2. Faktor-faktor yang Menyebabkan Korosi Besi
Korosi besi memerlukan oksigen dan air.

3.Pengaruh Logam Lain terhadap Korosi Besi
Dari kehidupan sehari-hari kita ketahui bahwa besi yang dilapisi dengan zink “tahan karat”, sedangkan besi yang kontak dengan tembaga berkarat lebih cepat.

4.Cara-cara Pencegahan Korosi Besi
Besi adalah logam yang paling banyak dan paling beragam penggunaannya. Hal ini terjadi karena beberapa hal, diantaranya:
Kelimpahan besi di kulit bumi cukup besar,
Pengolahan relatif mudah dan murah, dan
Besi mempunyai sifat-sifat yang menguntungkan dan mudah dimodifikasi
Salah satu kelemahan besi adalah mudah mengalami korosi. Korosi menimbulkan banyak kerugian karena mengurangi umur pakai berbagai barang atau bangunan yang menggunakan besi atau baja. Sebenarnya korosi dapat dicegah dengan mengubah besi menjadi baja tahan karat (stainless steel), akan tetapi proses ini terlalu mahal untuk kebanyakan penggunaan besi.

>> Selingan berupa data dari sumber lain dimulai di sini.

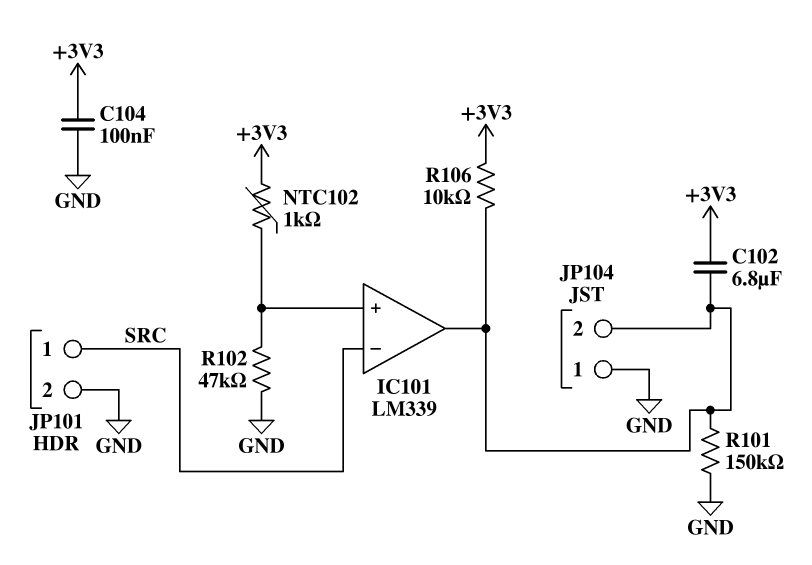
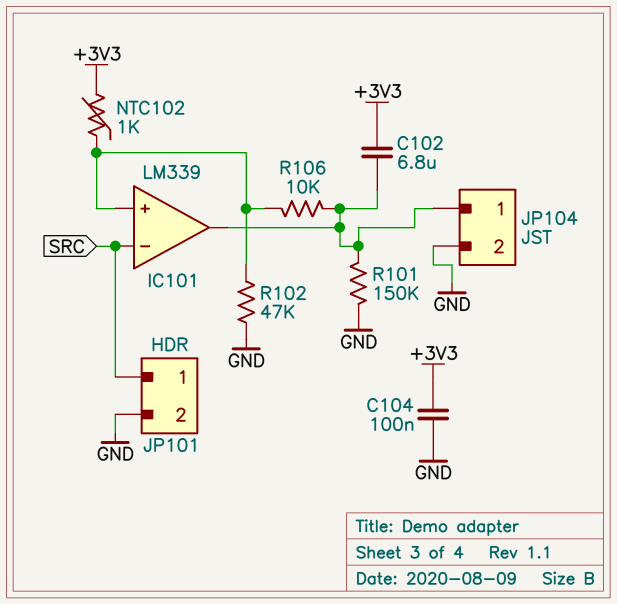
JP104 pin 1: GND -> IC101/out
JP104 pin 2: IC101/out -> GND
R106: 10k (+3V3, IC101/out) -> 10k (IC101/in+, IC101/out)

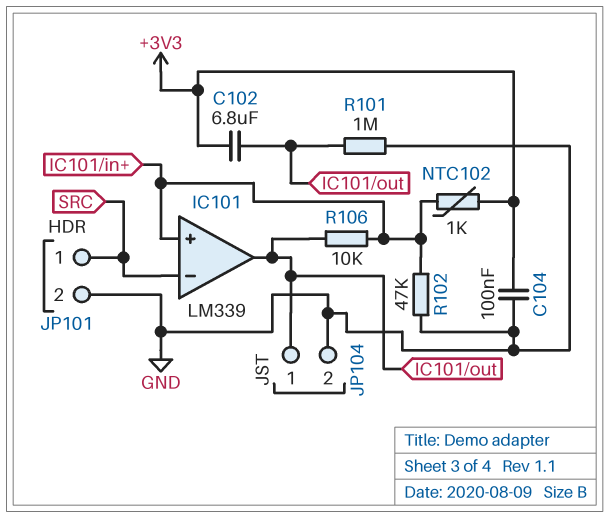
R101: 150k (GND, IC101/out) -> 1M (GND, IC101/out)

Cara-cara pencegahan korosi besi, yaitu :
1. Pengecetan. Jembatan, pagar dan railing biasanya dicat. Cat menghindarkan kontak dengan udara dan air. Cat yang mengandung timbel dan zink (seng) akan lebih baik, karena keduanya melindungi besi terhadap korosi.
2. Pelumuran dengan Oli atau Gemuk. Cara ini diterapkan untuk berbagai perkakas dan mesin. Oli dan gemuk mencegah kontak dengan air.

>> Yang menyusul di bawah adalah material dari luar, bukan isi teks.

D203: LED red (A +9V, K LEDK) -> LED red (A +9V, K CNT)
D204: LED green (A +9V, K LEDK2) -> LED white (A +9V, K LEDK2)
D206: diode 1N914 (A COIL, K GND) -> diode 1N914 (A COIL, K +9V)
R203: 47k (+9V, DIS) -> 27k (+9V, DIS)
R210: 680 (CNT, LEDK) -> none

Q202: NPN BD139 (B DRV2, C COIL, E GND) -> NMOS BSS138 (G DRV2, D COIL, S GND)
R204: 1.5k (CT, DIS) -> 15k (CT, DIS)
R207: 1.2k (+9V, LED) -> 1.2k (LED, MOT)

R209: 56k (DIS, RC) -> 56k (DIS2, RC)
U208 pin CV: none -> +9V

3. Pembalutan dengan Plastik. Berbagai macam barang, misalnya rak piring dan keranjang sepeda dibalut dengan plastik. Plastik mencegah kontak dengan udara dan air.
4. Tin Plating (pelapisan dengan timah). Kaleng-kaleng kemasan terbuat dari besi yang dilapisi dengan timah. Pelapisan dilakukan secara elektrolisis, yang disebut tin plating. Timah tergolong logam yang tahan karat. Akan tetapi, lapisan timah hanya melindungi besi selama lapisan itu utuh (tanpa cacat). Apabila lapisan timah ada yang rusak, misalnya tergores, maka timah justru mendorong/mempercepat korosi besi. Hal itu terjadi karena potensial reduksi besi lebih negatif daripada timah (Eº Fe = -0,44 volt; Eº Sn = -0,44 volt). Oleh karena itu, besi yang dilapisi dengan timah akan membentuk suatu sel elektrokimia dengan besi sebagai anode. Dengan demikian, timah mendorong korosi besi. Akan tetapi hal ini justru yang diharapkan, sehingga kaleng-kaleng bekas cepat hancur.

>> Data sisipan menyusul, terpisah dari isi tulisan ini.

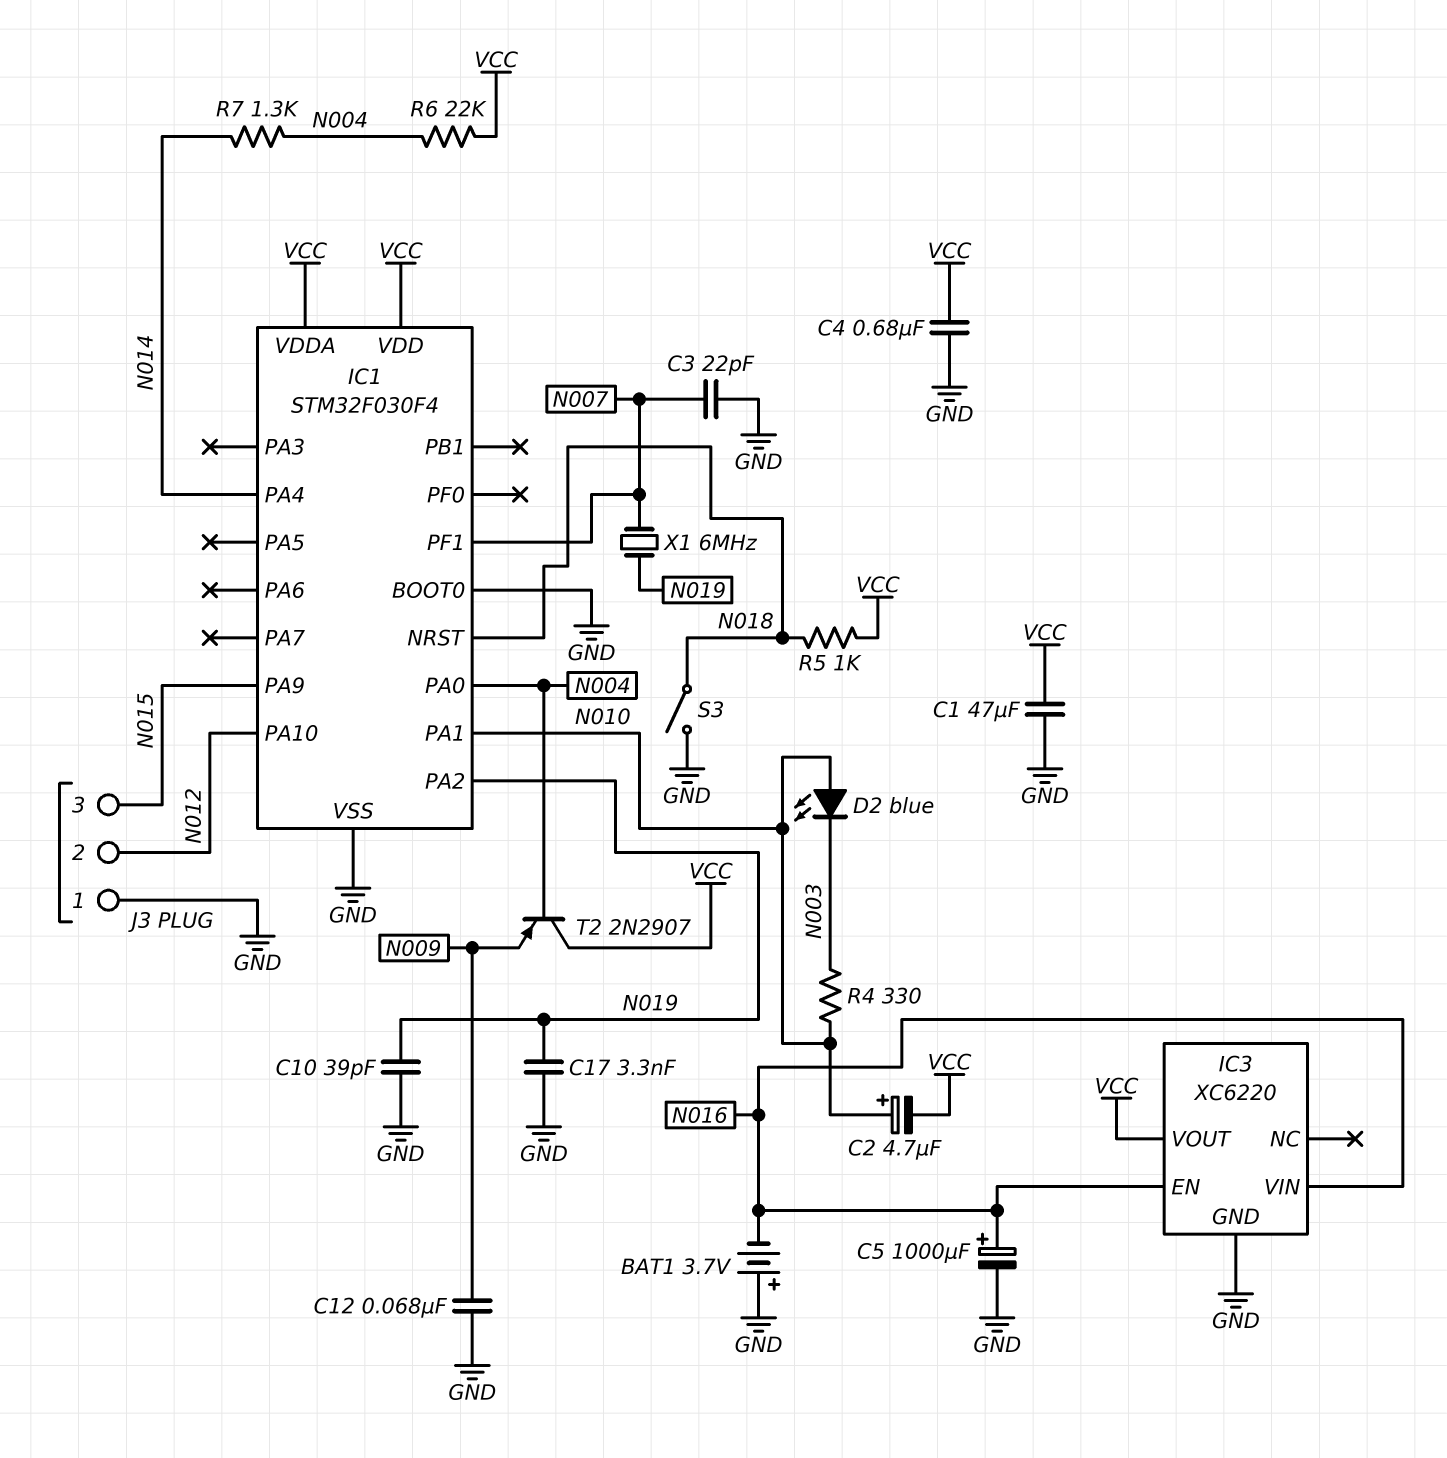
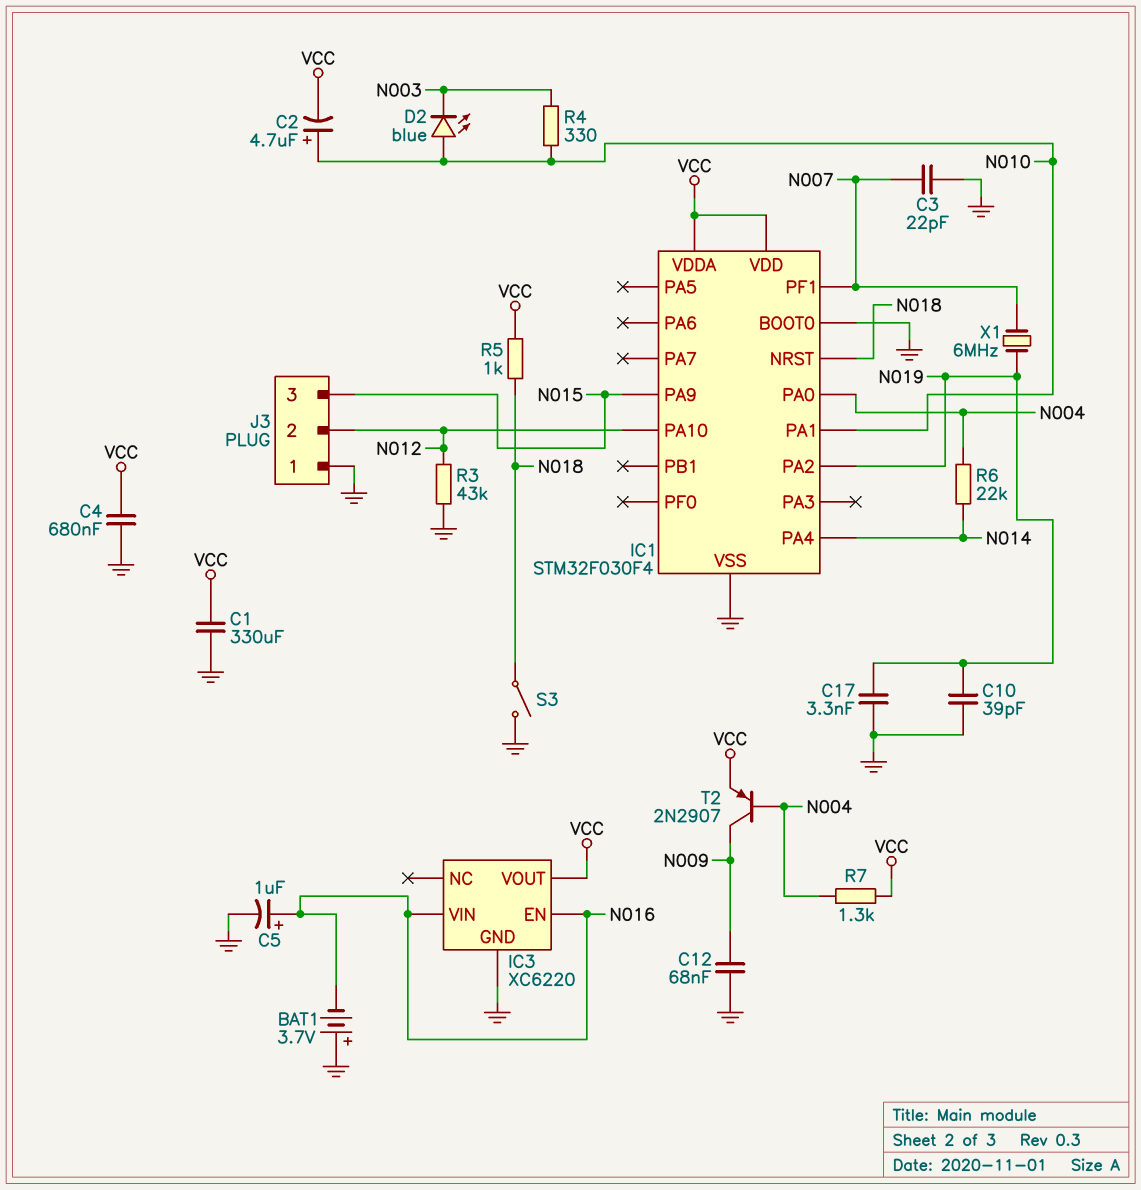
C1: 47uF (GND, VCC) -> 330uF (GND, VCC)
C5: 1000uF (plus N016, minus GND) -> 1uF (plus N016, minus GND)
R3: none -> 43k (GND, N012)
R6: 22k (N004, VCC) -> 22k (N004, N014)
R7: 1.3k (N004, N014) -> 1.3k (N004, VCC)
T2: PNP 2N2907 (B N004, C VCC, E N009) -> PNP 2N2907 (B N004, C N009, E VCC)

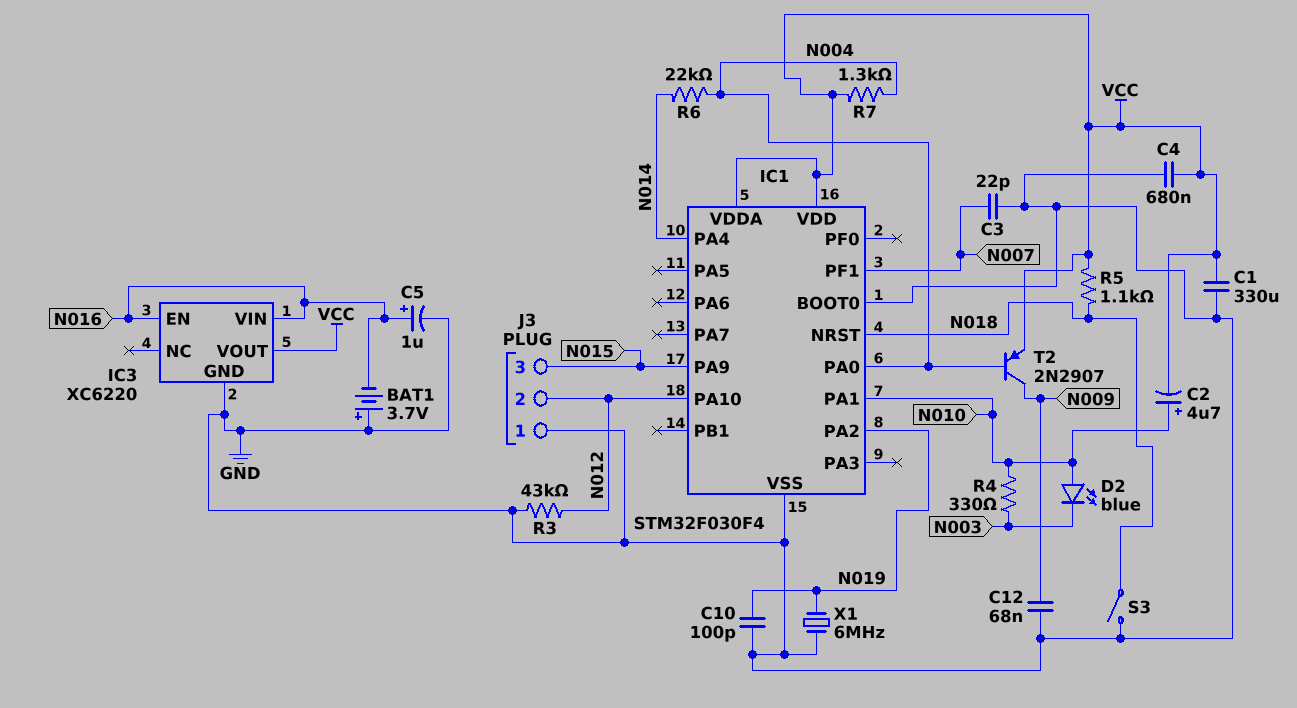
C10: 39pF (GND, N019) -> 100pF (GND, N019)
C17: 3.3nF (GND, N019) -> none
R5: 1k (N018, VCC) -> 1.1k (N018, VCC)
X1: 6MHz (N007, N019) -> 6MHz (GND, N019)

5. Galvanisasi (pelapisan dengan zink). Pipa besi, tiang telpon dan berbagai barang lain dilapisi dengan zink. Berbeda dengan timah, zink dapat melindungi besi dari korosi sekalipun lapisannya tidak utuh. Hal ini terjadi karena suatu mekanisme yang disebut perlindungan katode. Oleh karena potensial reduksi besi lebih positif daripada zink, maka besi yang kontak dengan zink akan membentuk sel elektrokimia dengan besi sebagai katode. Dengan demikian besi terlindungi dan zink yang mengalami oksidasi. Badan mobil-mobil baru pada umumnya telah digalvanisasi, sehingga tahan karat.
6. Chromium Plating (pelapisan dengan kromium). Besi atau baja juga dapat dilapisi dengan kromium untuk memberi lapisan pelindung yang mengkilap, misalnya untuk bumper mobil. Chromium plating juga dilakukan dengan elektrolisis. Sama seperti zink, kromium dapat memberi perlindungan sekalipun lapisan kromium itu ada yang rusak.
7. Sacrificial Protection (pengorbanan anode). Magnesium adalah logam yang jauh lebih aktif (berarti lebih mudah berkarat) daripada besi. Jika logam magnesium itu akan berkarat tetapi besi tidak. Cara ini digunakan untuk melindungi pipa baja yang ditanam dalam tanah atau badan kapal laut. Secara periodik, batang magnesium harus diganti.

5.Korosi Aluminium
Aluminium, zink, dan juga kromium, merupakan logam yang lebih aktif daripada besi. Jika demikian, mengapa logam-logam ini lebih awet? Sebenarnya, aluminium berkarat dengan cepat membentuk oksida aluminium (Al2O3). Akan tetapi, perkaratan segera terhenti setelah lapisan tipis oksida terbentuk. Lapisan itu melekat kuat pada permukaan logam, sehingga melindungi logam di bawahnya terhadap perkaratan berlanjut.
Lapisan oksida pada permukaan aluminium dapat dibuat lebih tebal melalui elektrolisis, proses yang disebut anodizing. Aluminium yang telah mengalami anodizing digunakan untuk membuat panci dan berbagai perkakas dapur, bingkai, kerangka bangunan (panel dinding), serta kusen pintu dan jendela. Lapisan oksida aluminium lebih mudah dicat dan member warna yang lebih terang.